Ollama: a response to some AI-related concerns? Link to heading
Since ChatGPT came out, I’ve been following the news about LLMs and the exponentially increasing list of available models. While I recognise the potential and the technical achievement they represent, I am quite worried about what they mean for the future for several reasons:
- Each query consumes a lot of resources, which is definitely not helping with climate change.
- What do they mean with regards to the future of content? Are we going to be mostly presented AI generated stuff in the future?
- How ethical is the training of the different models? Does it use copyrighted content? How to ensure it does not?

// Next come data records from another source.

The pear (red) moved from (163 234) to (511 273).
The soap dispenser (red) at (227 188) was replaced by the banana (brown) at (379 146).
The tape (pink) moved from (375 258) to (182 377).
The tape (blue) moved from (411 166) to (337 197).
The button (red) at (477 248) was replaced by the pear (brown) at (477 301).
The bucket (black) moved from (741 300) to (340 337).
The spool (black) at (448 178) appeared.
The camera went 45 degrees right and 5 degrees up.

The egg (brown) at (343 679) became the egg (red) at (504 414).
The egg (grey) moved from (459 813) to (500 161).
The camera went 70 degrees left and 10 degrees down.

- What’s up with privacy when using server-side services like ChatGPT, Copilot etc which reuse user input to further train the models?

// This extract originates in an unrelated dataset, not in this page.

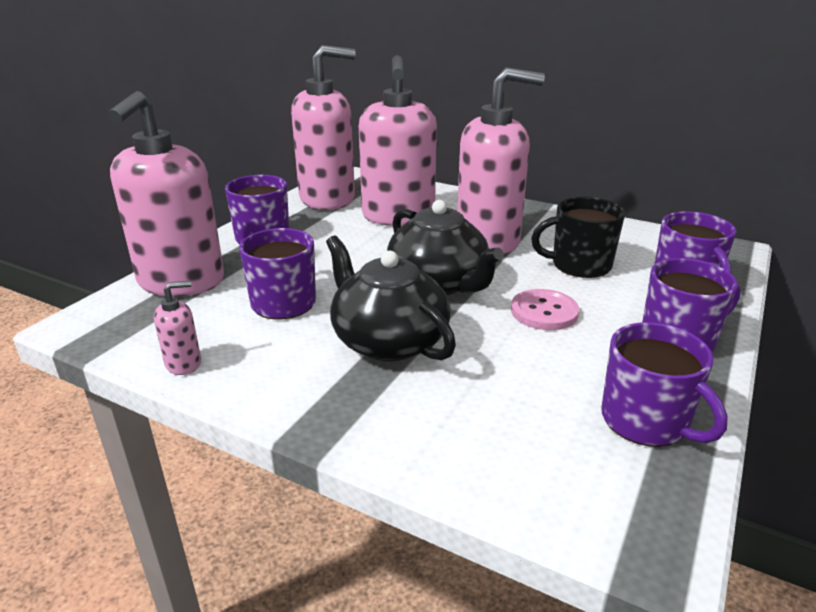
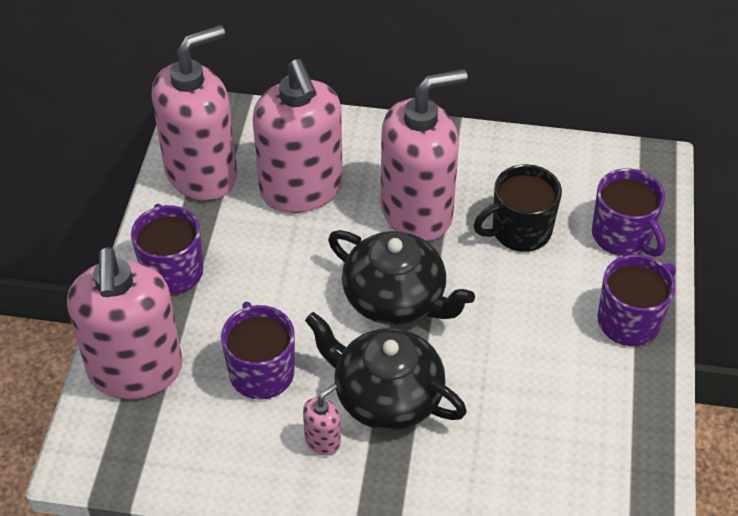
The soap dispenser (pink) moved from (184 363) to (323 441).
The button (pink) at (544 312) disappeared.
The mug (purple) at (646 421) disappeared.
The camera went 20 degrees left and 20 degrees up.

One possible lead to address some of these concerns by running smaller models that are designed to be run on a single machine, and I’ve been recently looking at Ollama for this.

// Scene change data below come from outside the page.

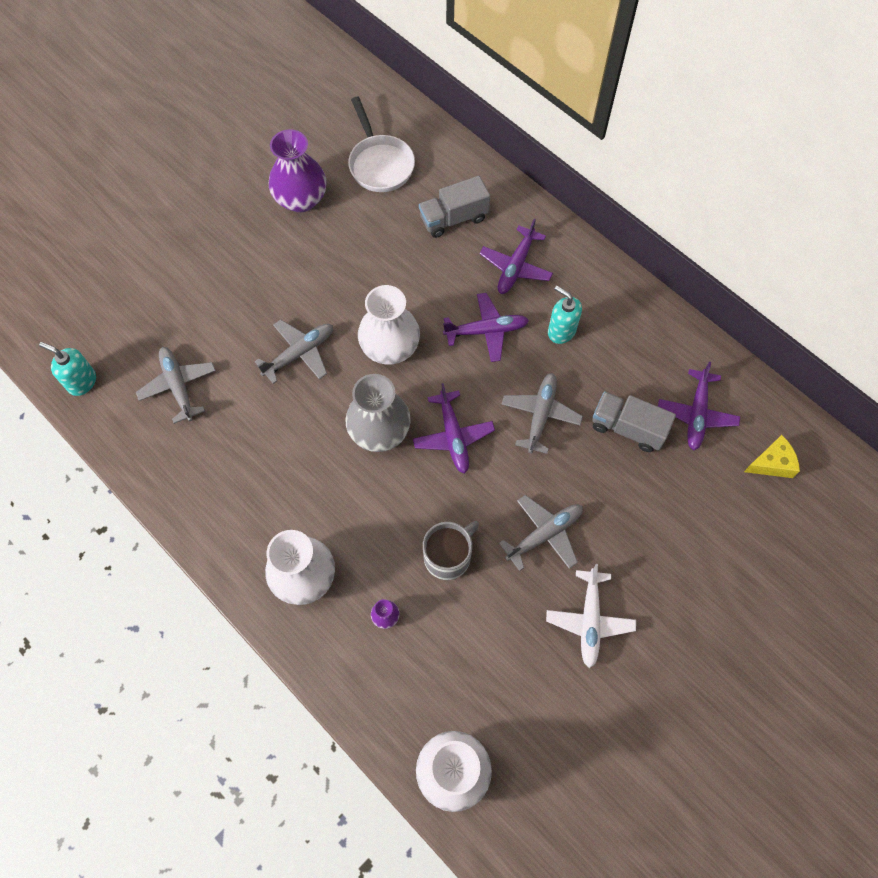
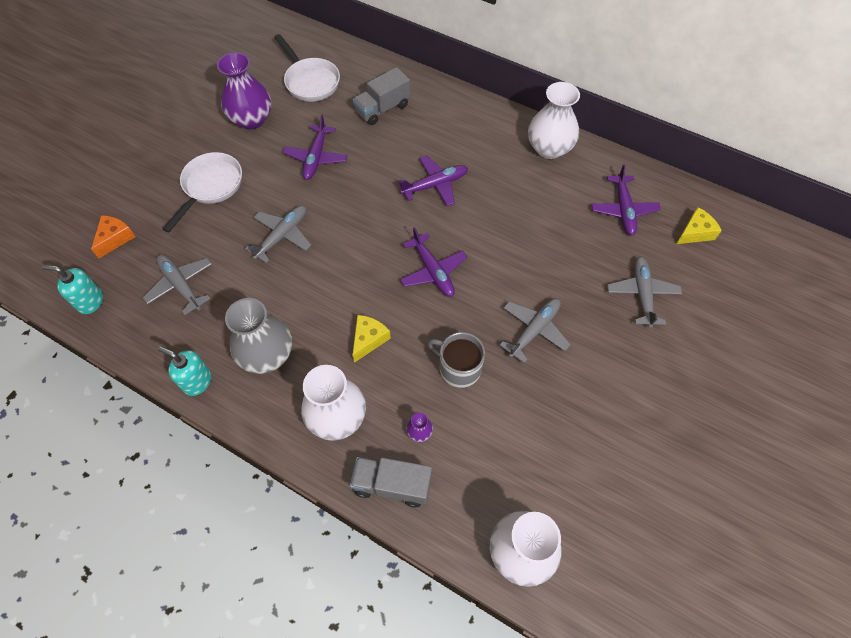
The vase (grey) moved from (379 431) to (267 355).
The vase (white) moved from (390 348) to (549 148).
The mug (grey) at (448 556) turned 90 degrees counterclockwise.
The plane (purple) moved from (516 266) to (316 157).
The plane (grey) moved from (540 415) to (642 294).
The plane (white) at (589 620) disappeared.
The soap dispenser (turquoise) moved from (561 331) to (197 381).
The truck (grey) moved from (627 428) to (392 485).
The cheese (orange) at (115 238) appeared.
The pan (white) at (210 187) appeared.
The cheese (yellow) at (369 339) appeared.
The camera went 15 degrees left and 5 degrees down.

Ollama allows you to run models locally, including Llama 3.1, Phi 3, Mistral, Gemma 2. These models are usually lighter, less “smart” versions of what you’d get from the companies backing them using their APIs. However they’re designed to run on a single machine (I use them on my MacBook), but they still perform very well. For example, I am here using mistral-nemo to help me with my Mandardin learning and asking it to give me 3 examples using a specific grammar pattern:
>>> 給我三個例句用「只要」
1. 只要你努力,就一定會成功。
(Zìyán wǒ nǎlì, jiù yīdìng huì chénggōng.)
Translation: As long as you try, you will definitely succeed.
2. 只要天氣好,我們就去公園玩。
(Zìyán tiānqì hǎo, wǒmen jiù qù gōngyuán wán.)
Translation: We'll go to the park if the weather is good.
3. 只要有時間,我就會來幫忙。
(Zìyán yǒu shíjiàn, wǒ jiù huì lái bāngwán.)
Translation: Whenever I have time, I'll come and help out.
Here are three examples using "只要":
* 只要你努力,就一定會成功。
* 只要天氣好,我們就去公園玩。
* 只要有時間,我就會來幫忙。
For coding related work, it is also possible to replace Github Copilot with Ollama and Continue, which makes it free and eliminates privacy concerns, especially in an enterprise environment.
Running local models instead of using third party APIs can help address some of the concerns raised by LLMs: privacy issues, by not feeding them back to train the models on your data, and environmental impact, by using available local processing power instead of cloud resources. However, some others are not covered, specifically the impact of training, the infamous hallucinations, which we probably will never completely get rid of, and the ethical and future of content concerns, which are inherent to the use of LLMs in the first place. Seems like we’ll still need humans around for a while!